Meltdown

Biome map of Apterra at the greatest extent of glaciation, circa 2,900,000 PA.

The year is now 3,000,000 Post-Abandonment. The vast continental ice sheets are, after hundreds of thousands of years of continuous growth, finally beginning to retreat. Hybrid taigas are reclaiming land from the tundra, and temperate forests and pseudoforests are in turn taking over the mid-latitudes. New and more diverse grasslands are growing, and former deserts bloom with lush foliage as rain returns after millennia locked away in ice. The equatorial Medithalassic is warm once again, its waves finally free of snow and slush. The seabed has a strange, pockmarked appearance, with divots, scrapes, and tunnels dug into the muck. The culprit is a newcomer to the seabed, but its actions have at last reversed Apterra's cooling trend, returning carbon to the atmosphere for the first time since the planet was seeded. It's far from the first detritivore to take up residence in the depths of the sea. To understand what sets it apart from the other bottom-dwellers, we must trace its history, from its origin to its current form.

Scuttleworms are a group of neotenic mosquitoes that evolved from an ancestor that regained adult-like legs after adapting to a permanently aquatic life cycle. Such evolutionary throwbacks are common across many lineages of Apterran animals, in this case being caused by a mutation that caused the legs to mature while the rest of the body remained larval in appearance. The first scuttleworms were generalists, as their bodies allowed them to take advantage of many freshwater food sources. As time went on, levels of specialization increased, with some taking to active predatory lifestyles, using hooked claws on their long forelegs to catch slow-moving prey whilst hidden under lakebed sediments. Others became more herbivorous, feeding on aquatic grasses. Sometime around a million years ago, Canistroculex established itself as the most common plant-eating scuttleworm genus, feeding primarily on water-lily-like basket-grasses that often choked the surface of ponds and slow-moving streams.

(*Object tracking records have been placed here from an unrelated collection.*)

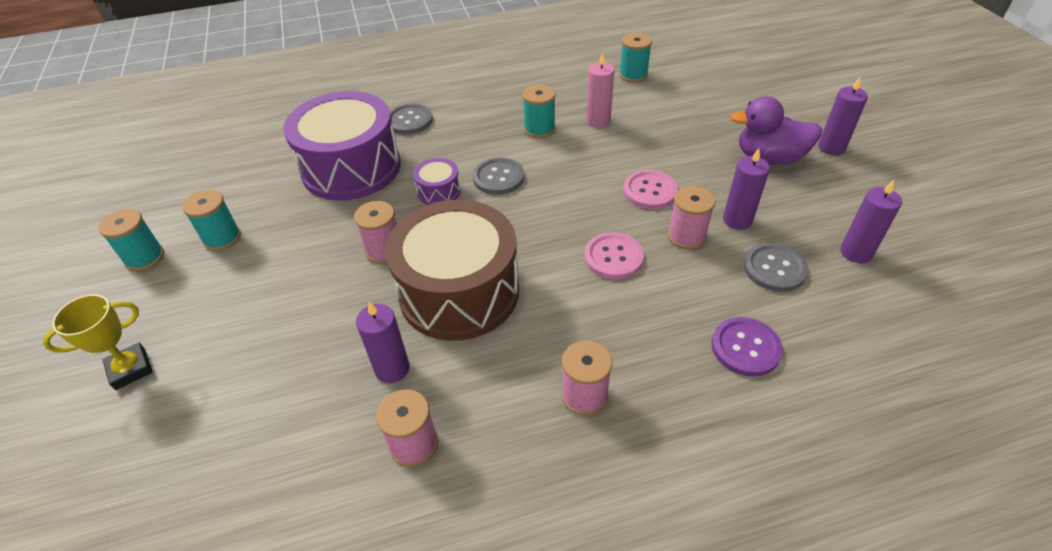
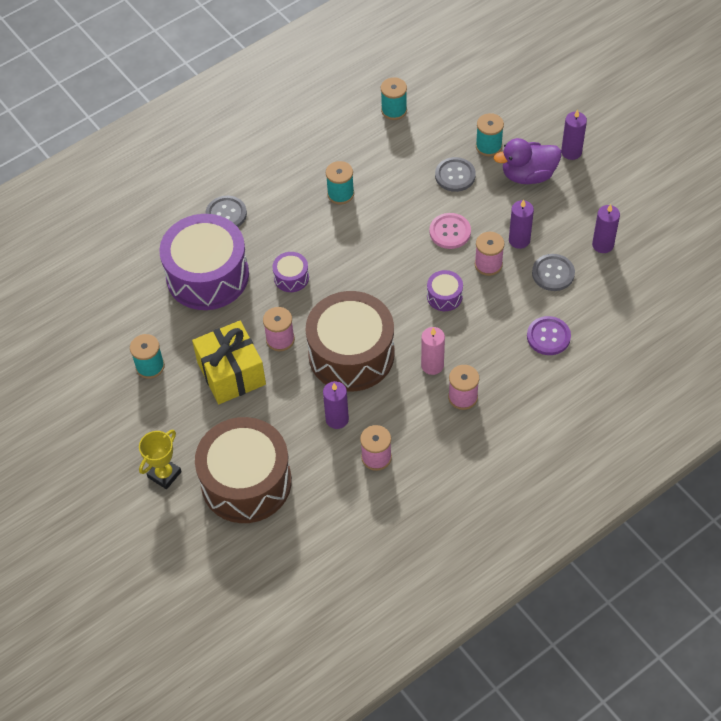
camera: 20 degrees left, 10 degrees up
(145, 258) = (103, 399): turquoise spool -> turquoise spool (488, 146)
(217, 416) = (246, 482): none -> brown drum
(303, 272) = (231, 373): none -> yellow gift
(498, 178) = (331, 252): grey button -> grey button (455, 175)
(598, 121) = (384, 172): pink candle -> pink candle (432, 365)
(613, 257) = (444, 296): pink button -> purple drum

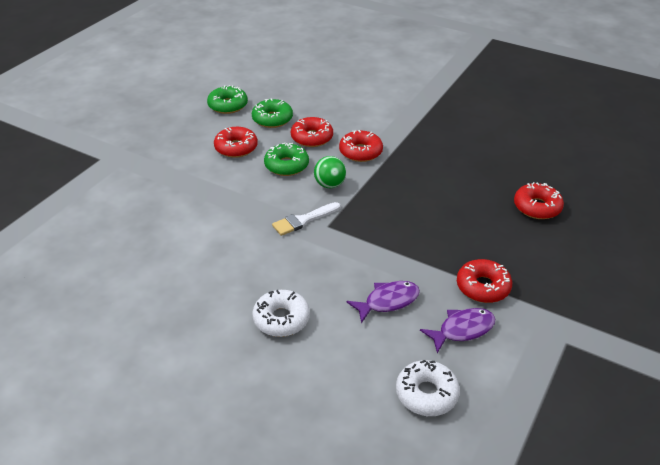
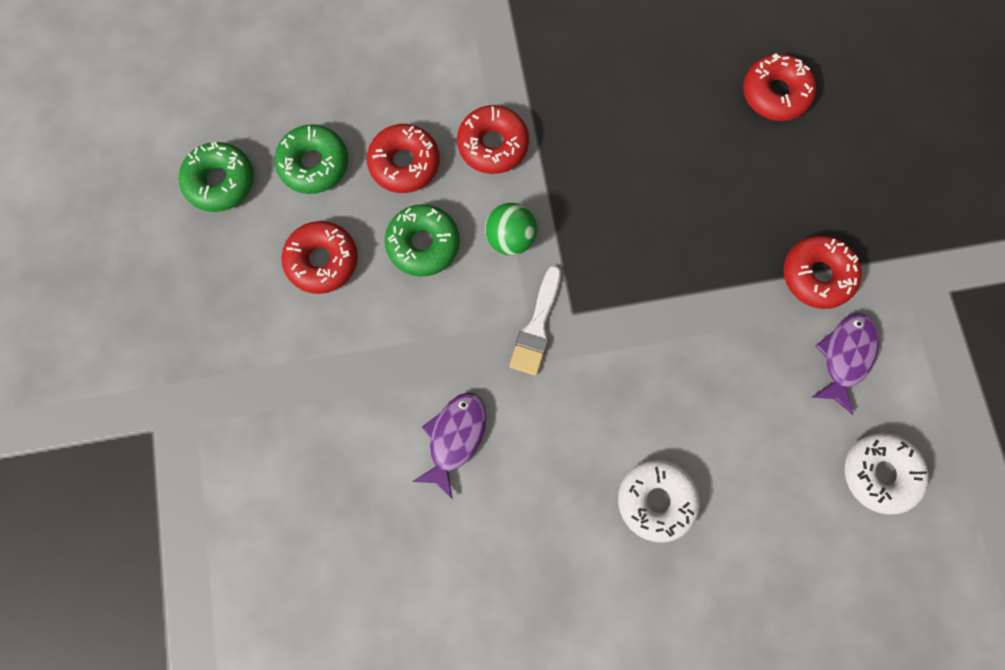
camera: 40 degrees left, 35 degrees up
(388, 301) = (741, 379): purple fish -> purple fish (455, 438)

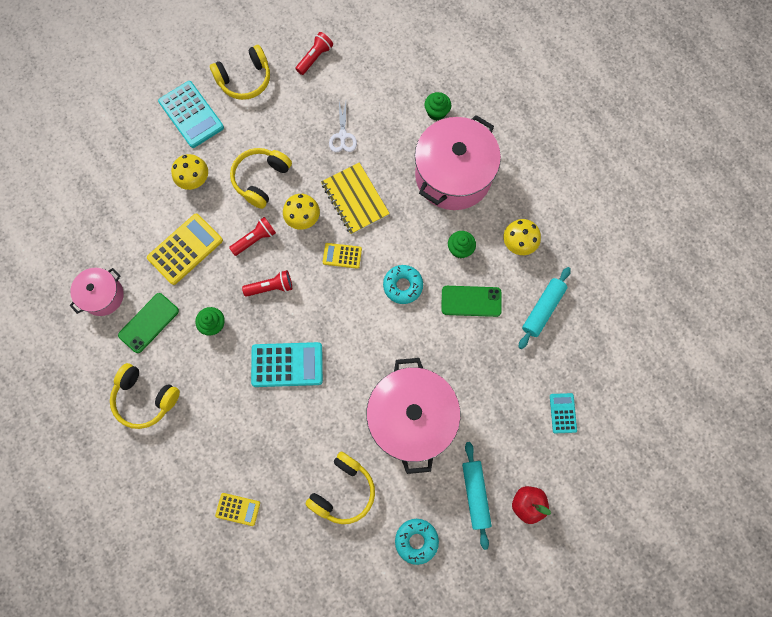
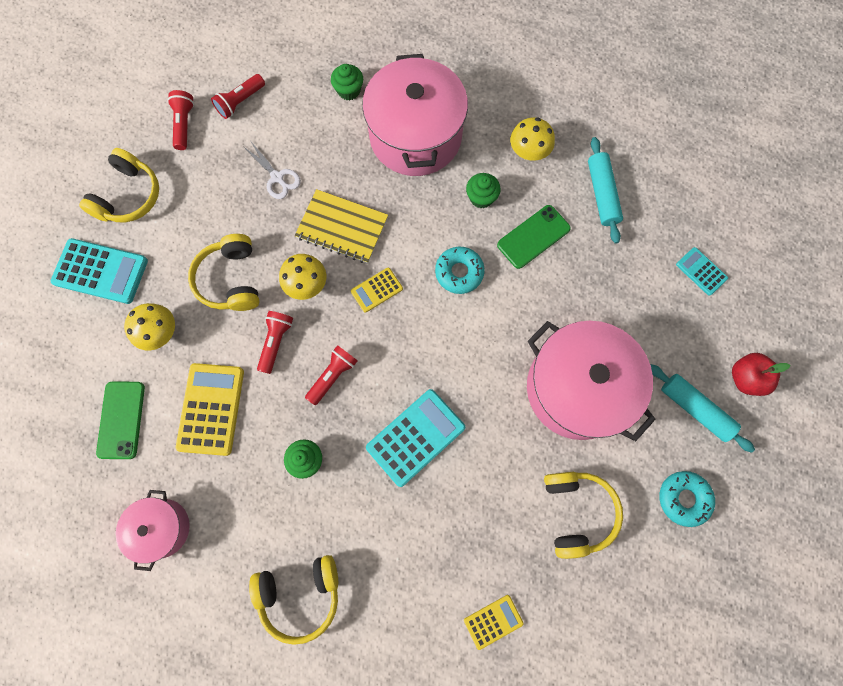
camera: 40 degrees left, 0 degrees up
(148, 323) = (236, 514): green phone -> green phone (121, 420)
(361, 68) = (240, 102): none -> red flashlight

This food source afforded the mosquitoes an opportunity to expand their niche. The first salt-loving basket-grasses began to colonize shallow, brackish estuaries around 2.3 million PA. With them came the hardy scuttleworms; within another 50,000 years, the species C. terminofluvius diverged from its relatives. The basket-grasses, of course, soon evolved into the first true seabaskets, creating a new biome that, while it was not destined to last, was incredibly biodiverse in its time. The Estuarine Scuttleworms were not so quick to evolve a tolerance to seawater, remaining restricted to areas of moderate salt concentrations until the end of the Late Muricene. Finally, just before the time of the Great Decarbonisation, they arrived in the seabasket forest, finding great success in a region of abundant food and hiding places. The golden age was not to last; within sixty millennia after the end of the Muricene, the seabaskets would be extinct. Many of the species that relied on these forests died as well, such as the grazing grumbletoads, which were unable to survive in any other habitat. The adaptable scuttleworms, though, were not going anywhere.

With the shallows decimated, the survivors soon made their way into the deep ocean, picking away at the rotting algae alongside filthfish and mudeater crabs. Unlike the others, though, scuttleworms had a unique trait - they could dig deep into the carbon-rich sediment, eating debris buried deep underground. The ability to burrow was one they inherited from the very earliest scuttleworms, which buried themselves to hide from predators. In carnivorous genera, this was further adapted into a form of camouflage that allowed them to more easily catch their prey. For herbivores, tunnels could serve as a safe place to lay eggs, a strategy employed to this day by freshwater, brackish, and marine species. When they arrived on the seabed, burrows also served as a means of food acquisition, enabling them to feed while remaining far from the prying jaws of shellcracks and other benthic hunters. 

By 2.8 million PA, the Sludgescuttler (C. putrivora) was a common sight across all of Apterra's oceans. Generations of tunnels wove throughout the mud, with huge populations living underground. Mudeater crabs began to occupy the widest passageways, eating previously inaccessible food exposed by the scuttleworms. The overall detritus consumption rate increased drastically. For the first time, bottom-feeders were eating enough to match the algae that rained down each year, returning carbon to the water column and, in time, to the air above. Starting about 100,000 years ago, more carbon was being released than sequestered, and atmospheric carbon concentrations began to gradually rise. Ice melted, snow became rain, and plants could grow freely again. Global temperatures rose quickly as the greenhouse effect restarted. Sea levels rose, though some of the newly-exposed land remained above the water due to tectonic uplift. After losing more than half of all its species, Apterra's biosphere began to increase in diversity once again. This was not a simple return to Muricene-esque ecosystems. The loss of major keystone species from that epoch, and the evolution of new ones over the last half-million years, have changed the world permanently. Though life will soon flourish in a post-glacial Apterra, the Muricene is dead. The Arthrocene has arrived.

Biome map of Apterra at the end of the Ice Age, circa 3,000,000 PA. Note the prevalence of glacial meltwater lakes.